# Bringing Electric Guitar a Good Idea?



## Osiris (Feb 1, 2013)

Hello everyone, it's my first time joining here and posting on this forum. 

I'll be moving to Philippines in over a few months. There'll be a lot of things I'll be shipping via "balikbayan" moving boxes. However there is one thing I'm debating myself on how to bring:

I would like to bring my electric guitar with me, but I'm debating if I should disassemble it and ship them as seperate parts in one "balikbayan" box? Or should I just keep the guitar whole (in the gig bag) and just bring it with me on the plane?

Which is safer? What are my risks? Is it safer to bring the guitar on the plane with me or just disassemble it and ship in a cargo box?
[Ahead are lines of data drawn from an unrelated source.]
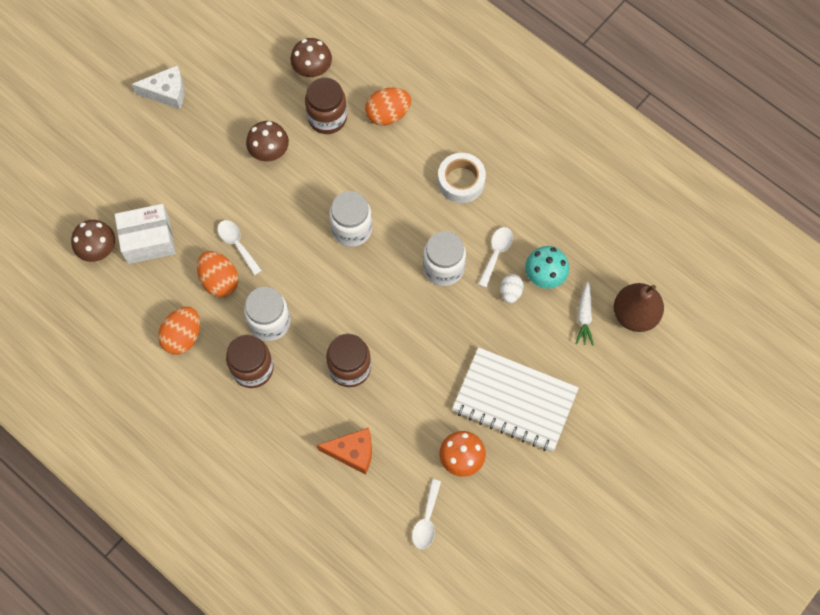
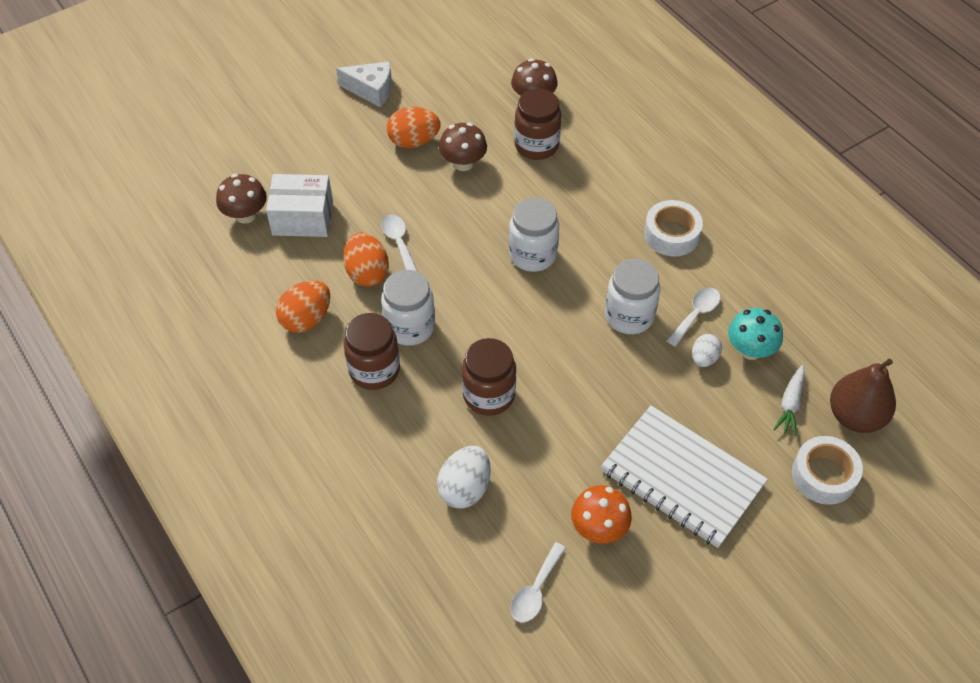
camera: 15 degrees right, 15 degrees down
(352, 452) = (465, 488): orange cheese -> white egg
(388, 114) = (605, 155): orange egg -> orange egg (414, 141)
(619, 371) = (824, 475): none -> white tape

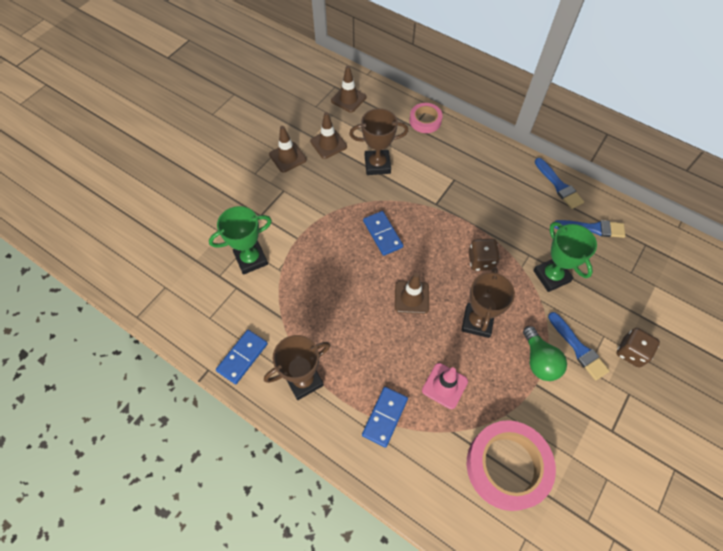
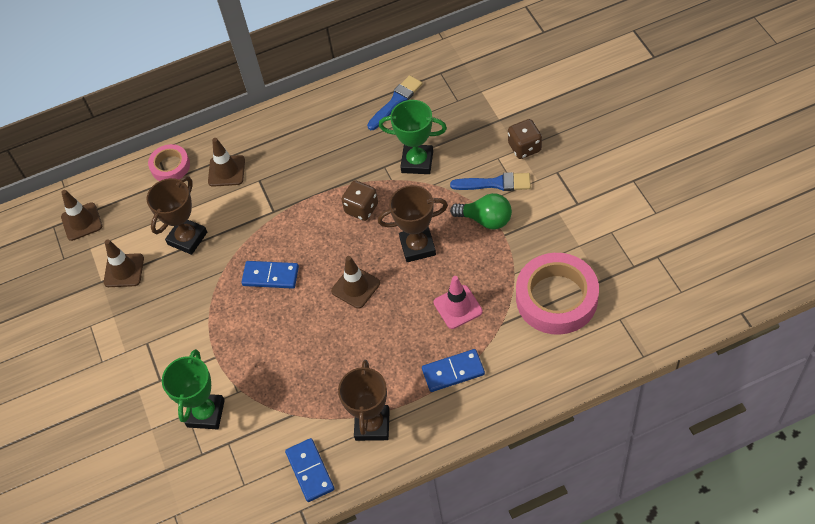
camera: 50 degrees left, 5 degrees down
(287, 157) = (108, 318): brown traffic cone -> brown traffic cone (226, 171)
(384, 417) = (453, 372): blue domino -> blue domino turned 75 degrees counterclockwise
(477, 322) = (417, 246): brown trophy -> brown trophy turned 60 degrees counterclockwise
(559, 186) = (334, 99): blue brush -> none

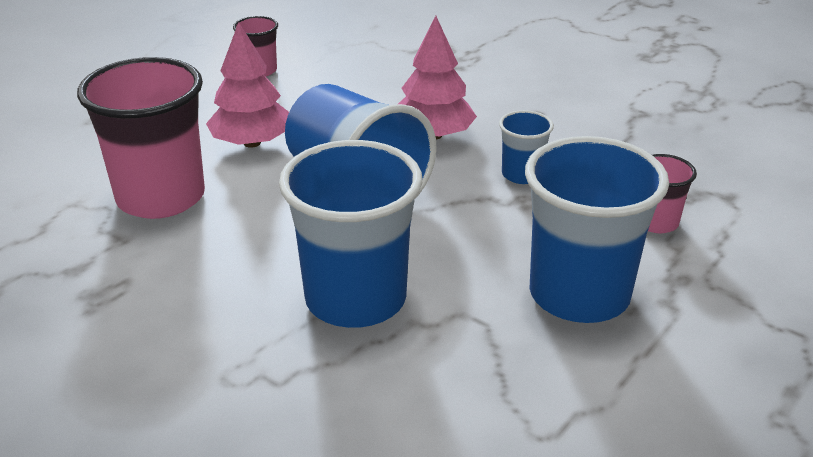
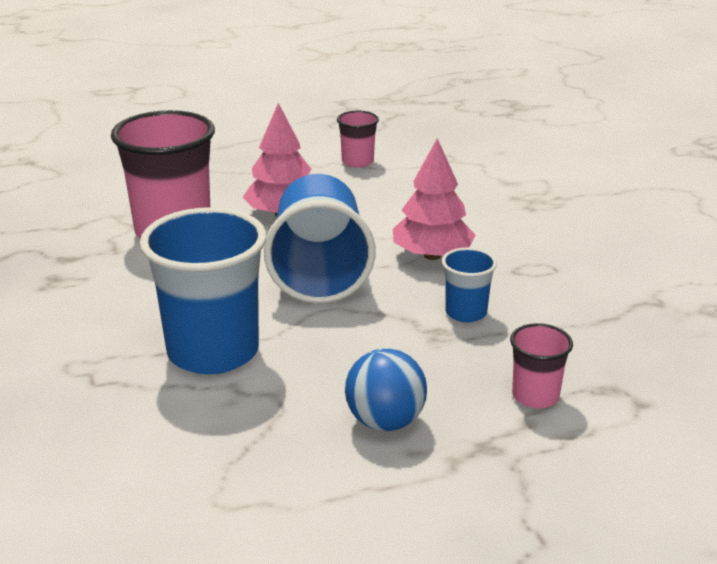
camera: 35 degrees right, 5 degrees down
(579, 294) = (385, 422): blue cup -> blue ball

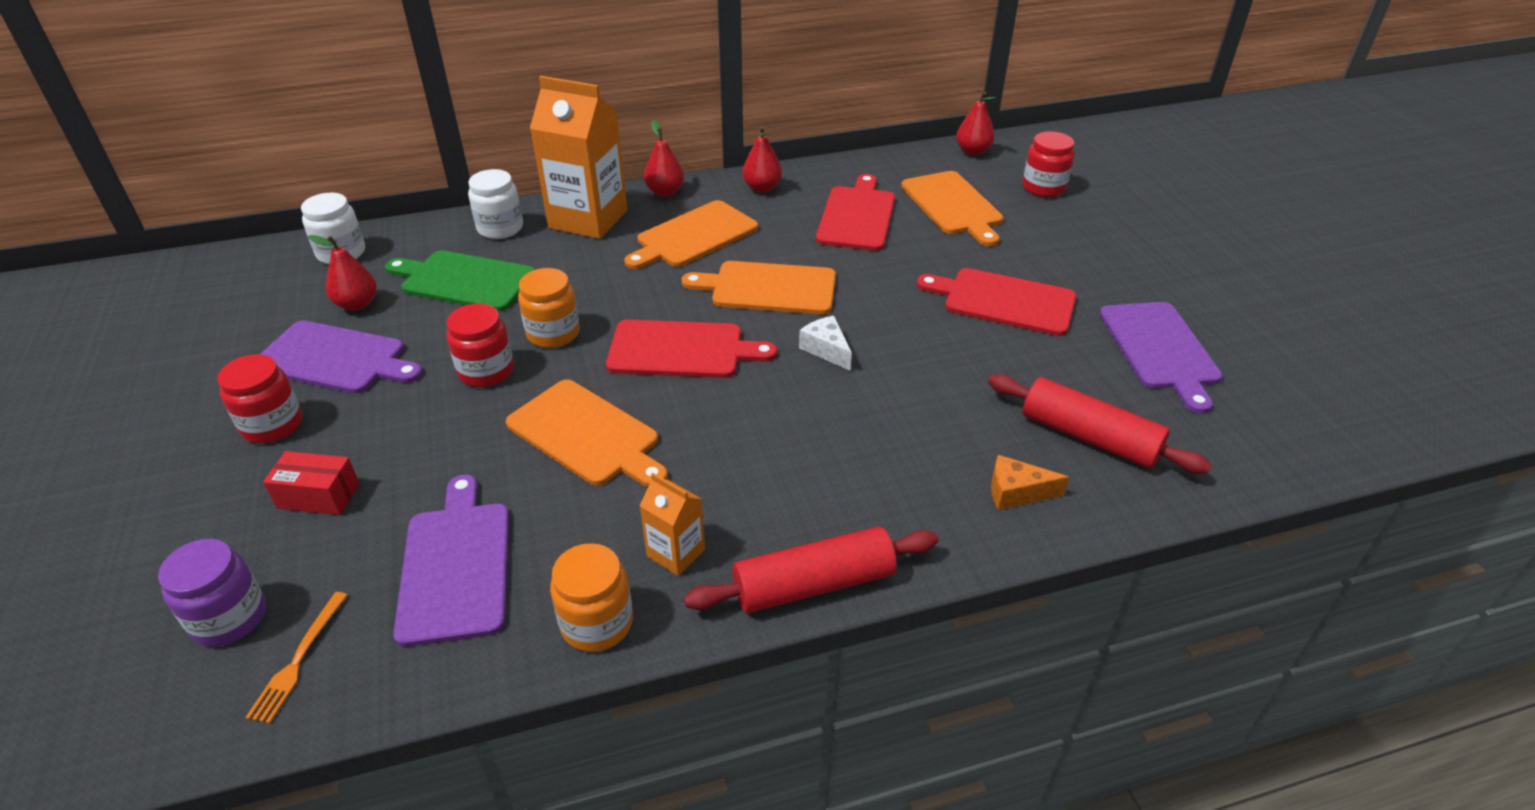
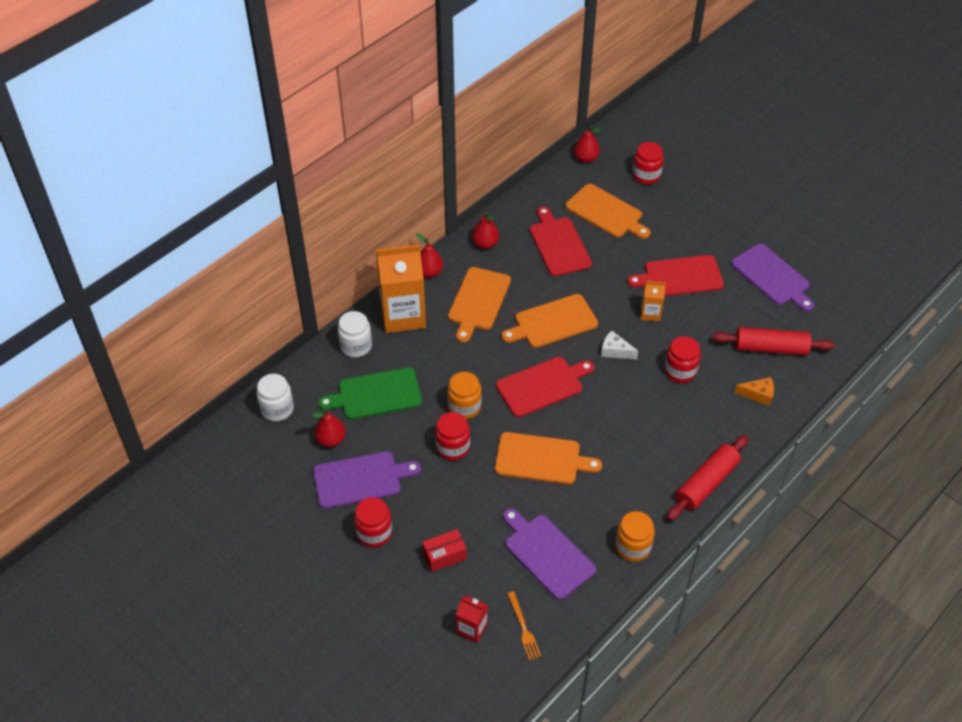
camera: 30 degrees left, 10 degrees up
(229, 618) = (472, 629): purple jar -> red carton
(675, 553) = (637, 498): orange carton -> orange carton (650, 313)
(905, 410) = (680, 371): none -> red jar
(1016, 492) = (758, 395): orange cheese -> orange cheese turned 150 degrees counterclockwise

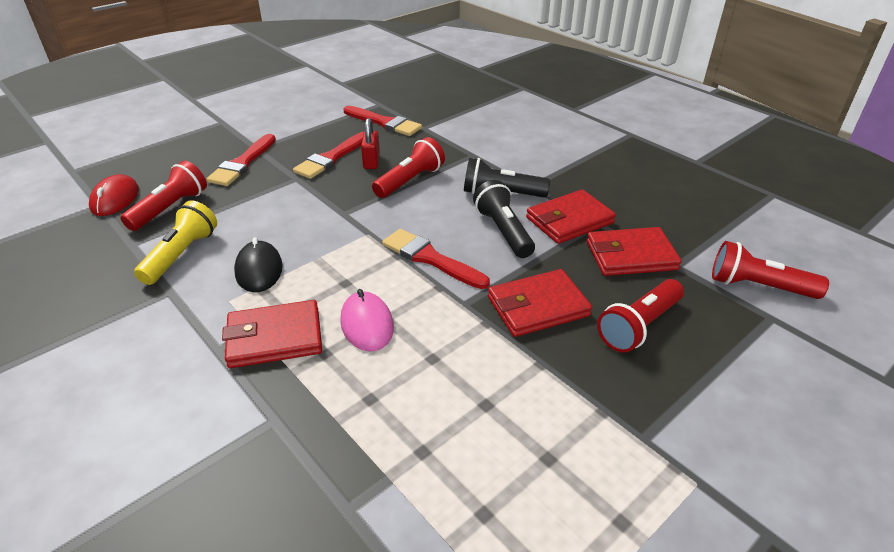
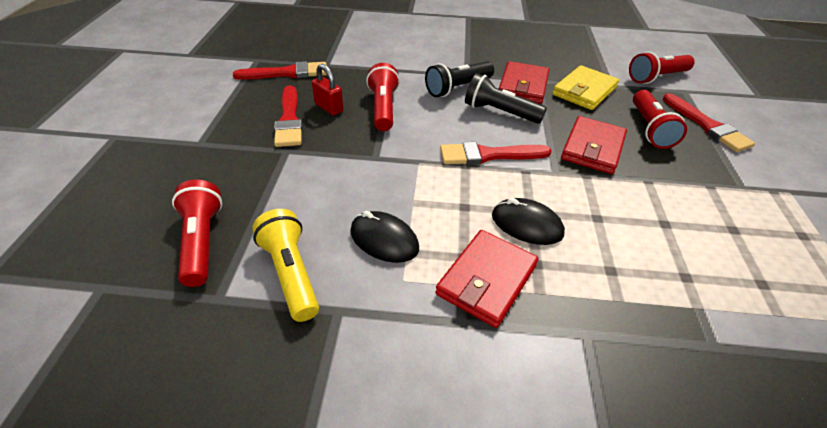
camera: 45 degrees left, 5 degrees up
(115, 199) = (113, 270): red mouse -> none
(242, 163) = (208, 163): red brush -> red brush (707, 125)
(367, 324) = (526, 224): pink mouse -> black mouse
(631, 255) = (584, 91): red wallet -> yellow wallet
I was wondering if there are any expats on this forum who have had experience carrying their beloved instruments onboard the plane? Or even shipping them? 

Your advise and help would be greatly appreciated. Looking forward to hearing your replies. 

Thank you. 

P.S. I'm so excited, but just a bit concerned. The guitar has a lot of meaning to me.


----------



## Asian Spirit (Mar 1, 2010)

*Making the move*



Osiris said:


> Hello everyone, it's my first time joining here and posting on this forum.
> 
> I'll be moving to Philippines in over a few months. There'll be a lot of things I'll be shipping via "balikbayan" moving boxes. However there is one thing I'm debating myself on how to bring:
> 
> ...


Hi Osiris,

I've made the trip many times before I moved here 10 years ago. First, I would recommend using Philippine Airlines as the have non-stop flights from LA, San Francisco, and Vancouver. Then to bring the guitar, I would not suggest shipping. LBC and others are pretty good but the risk of damage for me would be too high. Better to hand carry with you on the flight.
What part of the Philippines are you moving to?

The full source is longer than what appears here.